Für Neulinge in der Rattenhaltung habe ich eine PDF Datei erstellt mit allen wichtigen Punkten, die VOR und NACH der Anschaffung, sowie im Umgang mit den Tieren beachtet werden sollten. Zu der Datei geht es HIER

Nachfolgend weitere Punkte der artgerechten Haltung (einige Überschneidungen gibt es):

 

  • Ratten sind Tiere für die Gesellschaft lebensnotwendig ist, deshalb dürfen sie auf gar keinen Fall einzeln gehalten werden, es sei denn es geht wegen besonderer Gründe absolut nicht anders (totale Unverträglichkeit (hier reicht natürlich nicht nur ein Vergesellschaftungsversuch), Dauererkrankungen, die die anderen Ratten ebenfalls gefährden würde etc, oder eben eine vorübergehende Einzelhaltung in einem Krankenkäfig (mit späterer Wiedervergesellschaftung mit Artgenossen)
  • Ein größeres Rudel ist natürlich besser als nur zwei Ratten, denn die Tiere können sich aussuchen, mit wem sie spielen möchten, wen sie putzen können oder von wem sie sich putzen lassen und falls mal eine Ratte stirbt, ist nicht eine alleine. Ich empfehle Rudel von 3-4 Tieren (bei entsprechend großem Käfig natürlich). Rattenkäfige müssen sehr groß sein und viele Spiel-, Kletter-, Lauf-  und Versteckmöglichkeiten bieten. Ein Käfig für 2 Ratten muss mindestens eine Grundfläche von 80x50cm und eine Höhe von 80cm haben (Innenmaße), kleinere Käfige sind für eine dauerhafte Rattenhaltung nicht geeignet!! Außerdem müssen sich im Käfig mehrere Etagen befinden (keine Gitteretagen! Davon gibt es schnell Fußerkrankungen wie Bumble Foot die eine lange Behandlung nach sich ziehen), wobei die oberste etwa in einer Höhe von 140-160cm liegen sollte, damit die Ratten ihre Umgebung immer im Blick haben können.

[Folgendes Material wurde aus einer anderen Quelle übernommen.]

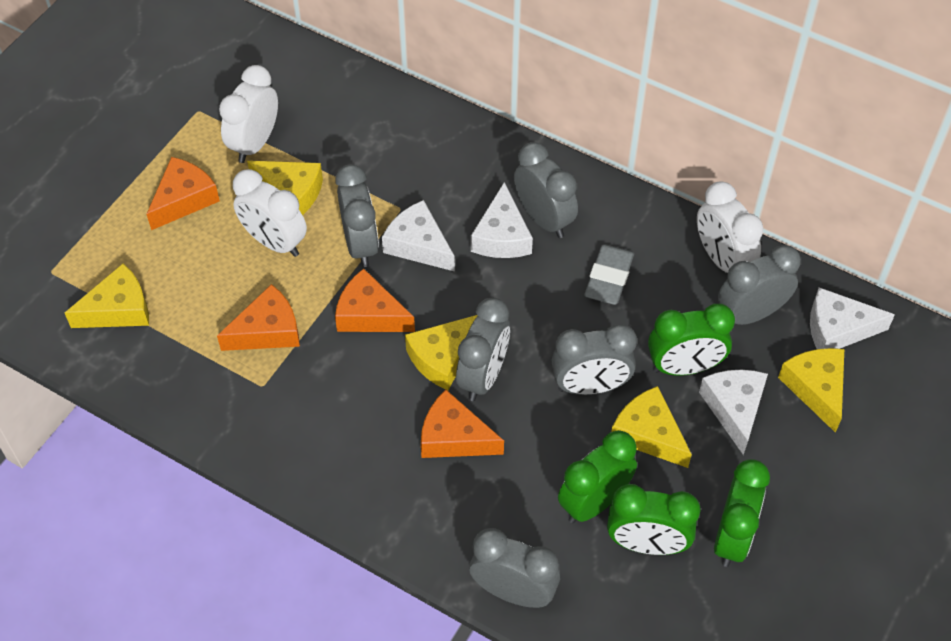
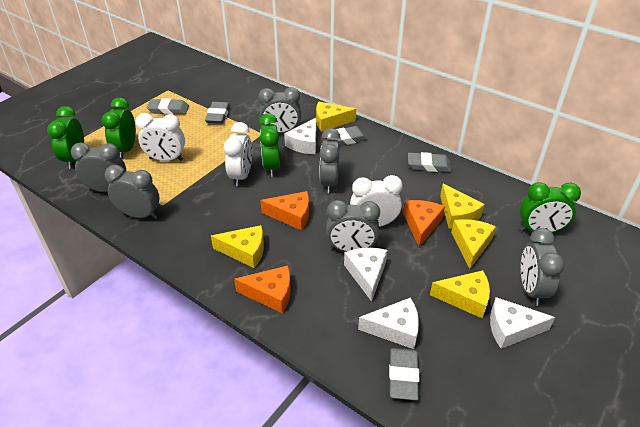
grey eraser: 1 -> 5
orange cheese: 4 -> 3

  • Wie viele Ratten in deinen Käfig passen, kannst Du HIER ausrechnen lassen. !!Aber Achtung!! Dort wird immer die maximale Anzahl an Ratten angegeben, es dürfen auf keinen Fall weniger als 2 Ratten sein. Einzelhaltung wäre Tierquälerei!

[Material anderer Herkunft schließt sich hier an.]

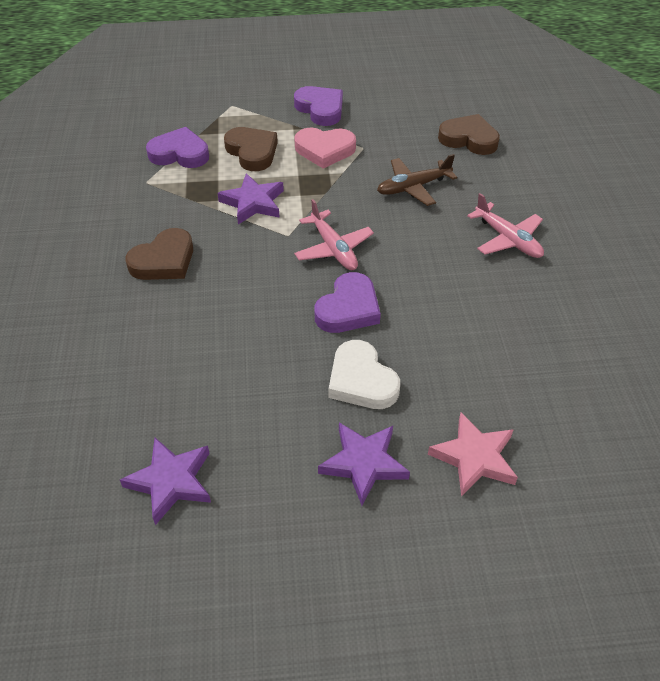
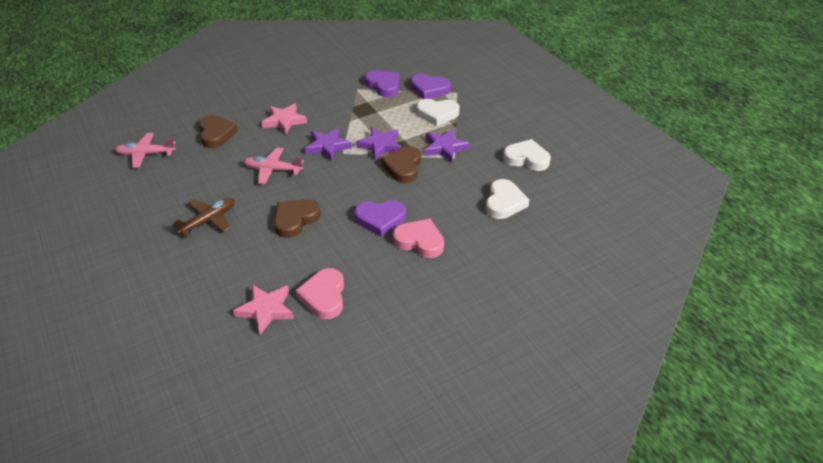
pink heart: 1 -> 2
pink star: 1 -> 2
white heart: 1 -> 3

  • Zusätzlich zum Käfig muss den Ratten täglich mindestens eine Stunde Auslauf gewährt werden, besser sind 3-4 oder noch mehr Stunden. Dies kann in einem rattensicheren Zimmer oder in einem extra dafür gebauten Auslauf sein (eine Anleitung für einen Auslauf der sehr preiswert und schnell zu bauen ist, findet Ihr HIER). In diesem Auslauf sollte sich ebenfalls viel Spielzeug befinden und natürlich muss er relativ groß sein, so, dass die Ratten auch mal ein paar Meter rennen können. Während des Auslaufs kann man sich auch selber zu den Ratten gesellen und sich mit ihnen beschäftigen und spielen, das festigt die Bindung und hilft, dass die Ratten zahm werden/bleiben. Neue, noch scheue Ratten sollten noch keinen Auslauf bekommen, wenn sie die Möglichkeit hätten sich unter sämtlichen Einrichtungsgegenständen zu verstecken, weil man sie dann nur schwer wieder einfangen kann. Bei Neuen Ratten sollte also unbedingt darauf geachtet werden, dass der Raum in dem sie laufen dürfen der Ratte zwar Versteckmöglichkeiten bietet, dem Halter aber auch die Möglichkeit sie möglichst unkompliziert wieder zu bekommen, wenn sie sich erschreckt hat, denn jedes "jagen" ist für sie zusätzlich purer Stress, je einfacher und schneller es geht, desto angenehmer ist es für die Ratte.
  • Ratten sollten auch immer nur gleichgeschlechtlich gehalten werden, denn sie sind mit etwa 5 Wochen geschlechtsreif und werfen durchschnittlich 10-15 Junge. Sofort nach der Geburt können sie wieder vom Männchen gedeckt werden. Bei einer Tragzeit von nur 3 Wochen bedeutet das zum einen ständigen Stress der Mutter, der bis zum Tod führen kann und zum anderen natürlich, das permanent Jungtiere da sind. Ein einziges Weibchen kann so pro Jahr (bei einer durchschnittlichen Jungtieranzahl von 12) über 200 Junge bekommen. Auch eine Haltung von Weibchen mit Kastraten ist möglich, dabei ist aber zu beachten, dass Böcke teilweise noch 6 Wochen nach der Kastration erfolgreich decken können. Auch sollten sie nicht aus unberechtigten Gründen Kastriert werden, da jede Operation ein erhebliches Gesundheitsrisiko darstellt und gerade bei Injektionsnarkosen viele Ratten nicht mehr aufwachen. Die einzigen beiden Gründe die für mich persönlich eine Kastration gerechtfertigen sind entweder gesundheitliche Probleme (z.B. Hodenkrebs) oder absolute Dominanz und Unverträglichkeit Artgenossen gegenüber. Dabei ist aber zu beachten, dass auch da eine Kastration nicht immer den gewünschten Erfolg bringt und ab einem Alter von 9-12 Monaten selten noch etwas bringt.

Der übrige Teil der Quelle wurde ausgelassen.